SIEGEL: Well, here to do some explaining for us is Matt Katz. He covers the Christie administration for member station WNYC.
And, first off, Matt, this traffic jam, where it all began, what was the reason was given for the lane closures?
MATT KATZ, BYLINE: The initial reason given was that Christie appointees at the agency that runs the bridge, that they were doing a traffic study. So they needed to test lane closures. But it turned out that other officials at the agency knew of no such study, and four months later no study has surfaced. So this has all led to questions about whether this wasn't really about a traffic study, but it was really about some political shenanigans to go and get back at a local mayor for some reason.
SIEGEL: The bridge, of course, one of the big Hudson River crossings for commuters coming from New Jersey into New York City, what kind of impact did the closure have on computers in Fort Lee?
KATZ: It was very significant.
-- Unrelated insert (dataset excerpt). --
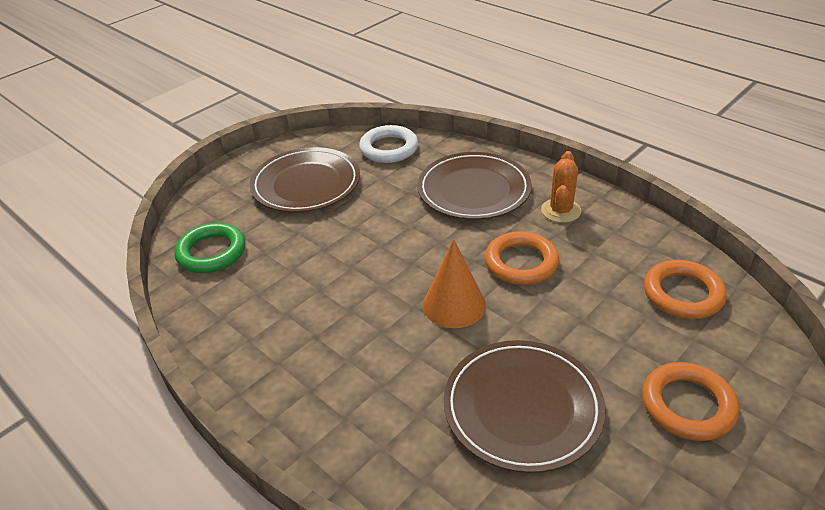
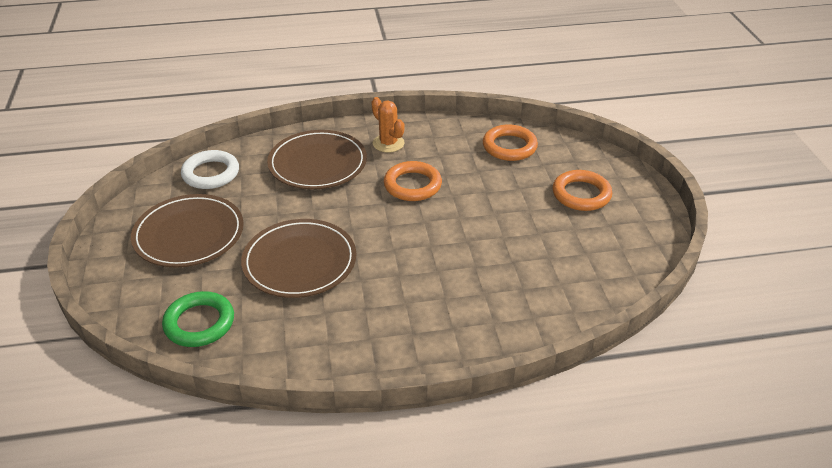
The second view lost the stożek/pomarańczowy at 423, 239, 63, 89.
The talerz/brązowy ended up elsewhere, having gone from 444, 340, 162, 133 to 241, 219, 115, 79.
I mean there were backups four hours a day for four days in a row. There were reports of a cardiac arrest, a lost child, emergency vehicles had trouble responding, and it was the first day of school so kids were having trouble getting to school. This is the busiest bridge in the world so any sort of changes like closing a couple of lanes can have far-reaching effects.
SIEGEL: And there has been talk for weeks that the lane closures were politically motivated. And two members of Governor Christie's team have resigned over it. Tell us about the governor's remarks today about all this.
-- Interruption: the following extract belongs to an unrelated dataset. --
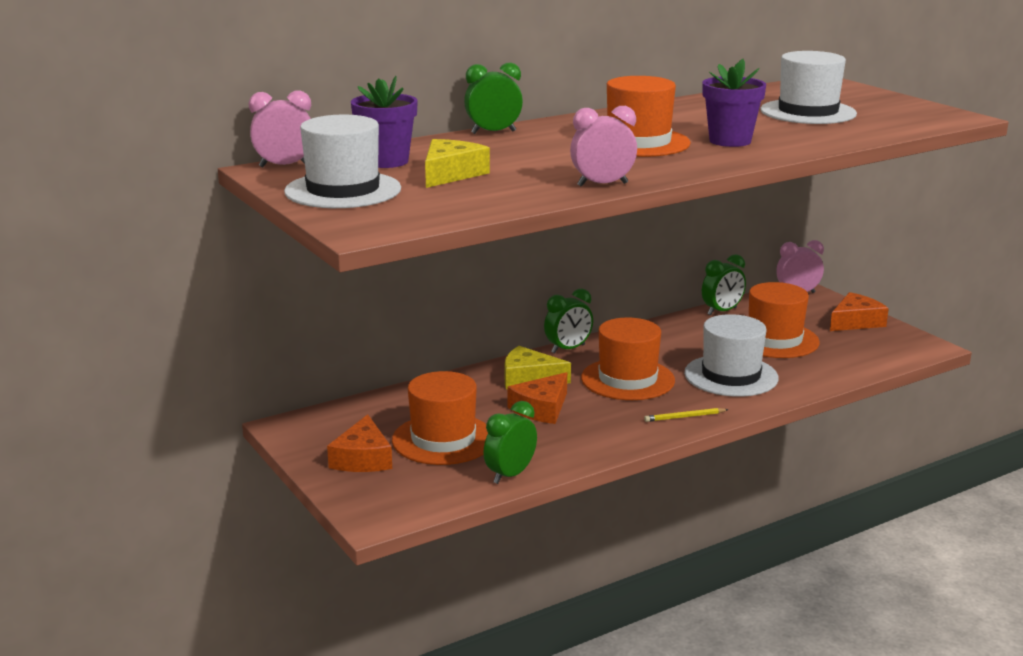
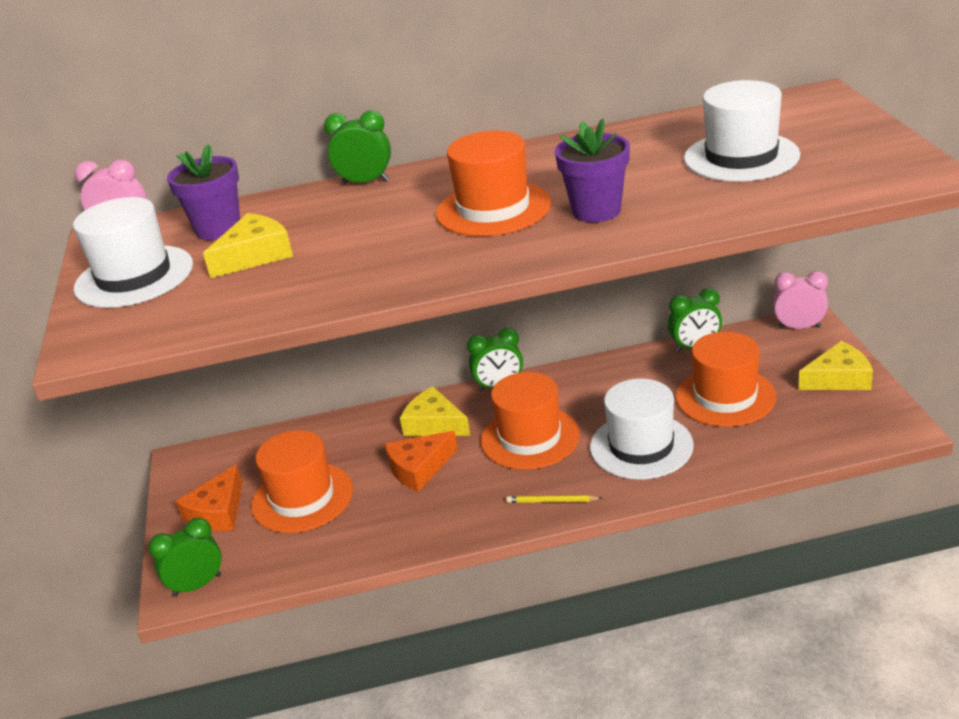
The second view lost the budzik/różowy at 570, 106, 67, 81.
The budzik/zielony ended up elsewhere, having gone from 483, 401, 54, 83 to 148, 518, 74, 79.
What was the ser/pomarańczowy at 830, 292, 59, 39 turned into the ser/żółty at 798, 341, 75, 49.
KATZ: Well, this is the first time we've heard from him in several days on this. He is blaming a staffer in his front office. He released a statement saying that she lied to him. Because a couple - he didn't take this seriously in the beginning. I had asked him about this more than a month ago and he laughed at all, and he was sarcastic and said: Yeah, right, I was out there closing the lanes, putting the cones on the roads to close the lanes. Are you serious with that question? I had nothing to do with this, I don't know anything about a traffic study.
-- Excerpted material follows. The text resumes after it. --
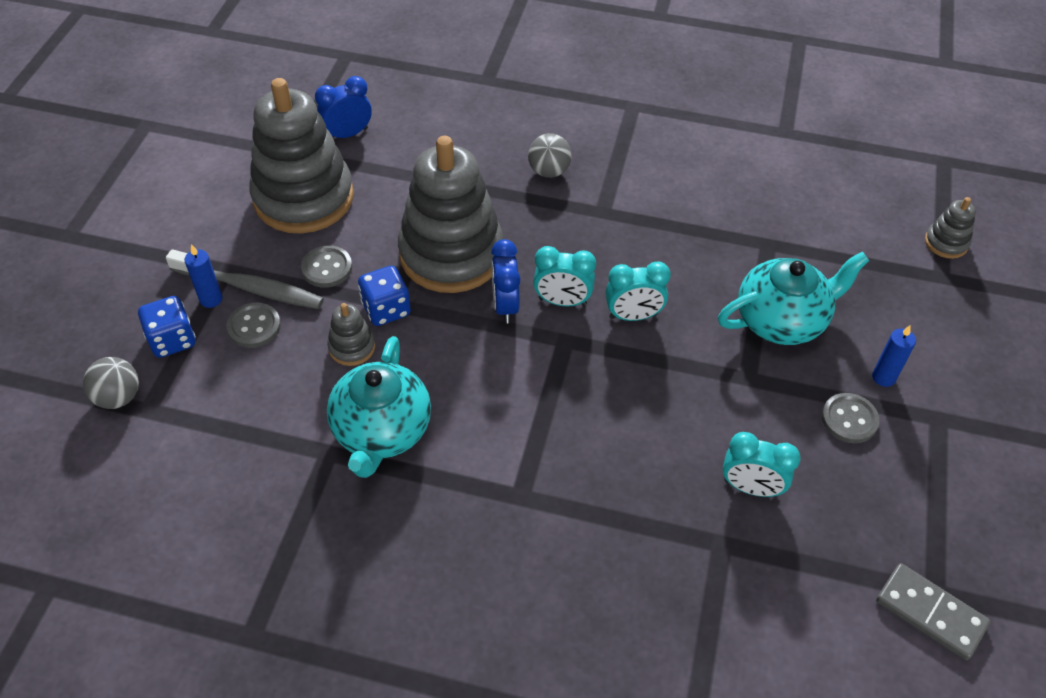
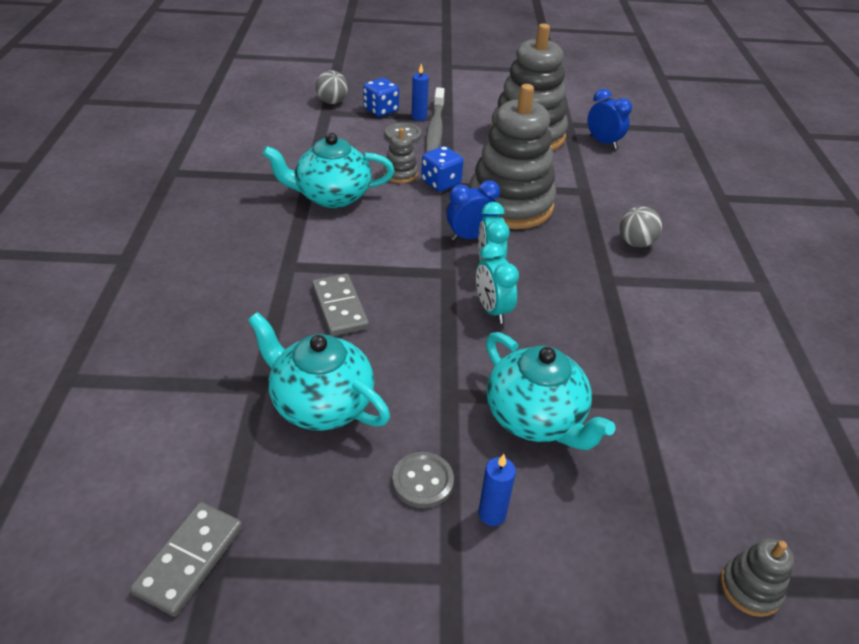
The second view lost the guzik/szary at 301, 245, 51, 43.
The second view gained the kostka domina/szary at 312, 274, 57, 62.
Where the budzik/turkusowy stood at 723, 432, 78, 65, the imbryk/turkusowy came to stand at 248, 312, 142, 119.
Then he had another press conference where he said that two officials at the agency had resigned. But still, he said this had nothing to do with those in his office. He said he'd asked his entire senior staff, his entire campaign, and nobody knew about political retribution against some mayor who didn't endorse him for reelection. Well, turns out in these emails that surfaced today the Democrats have subpoena power. They got all of these emails.
Turns out not only did those in his inner circle know about it but a few people seem to have known about it. And a top official - a top adviser of his wrote an email right before the lane closures and said: Time for some late closures in Fort Lee. And this means that his - and he's saying now that his staff lied to him.
SIEGEL: Yeah. Now there's a hearing planned, I gather, in the state capital in Trenton tomorrow and also a call for a federal investigation. What's likely to come of all that?
KATZ: Well, this is likely to go on for several months. The Democrats have subpoena power. They've probably found the biggest chink in the governor's armor so far in four years of a pretty popular time in office. And they're going to keep calling people and they're going to keep requesting documents, and they're going to keep making people testify. So this is going to go on for some time and Congress could get involved, too.
SIEGEL: We're talking about a rising star in the GOP, Chris Christie, a person talked about as a possible candidate for president. This can't help him.
KATZ: No. I mean in 2016, if he runs for president, if his opponents try to link this with other images we've seen of him yelling at teachers and reporters and try to frame is some tough guy, Tony Soprano who acts in the political alleyways, this could be a problem for his image long-term.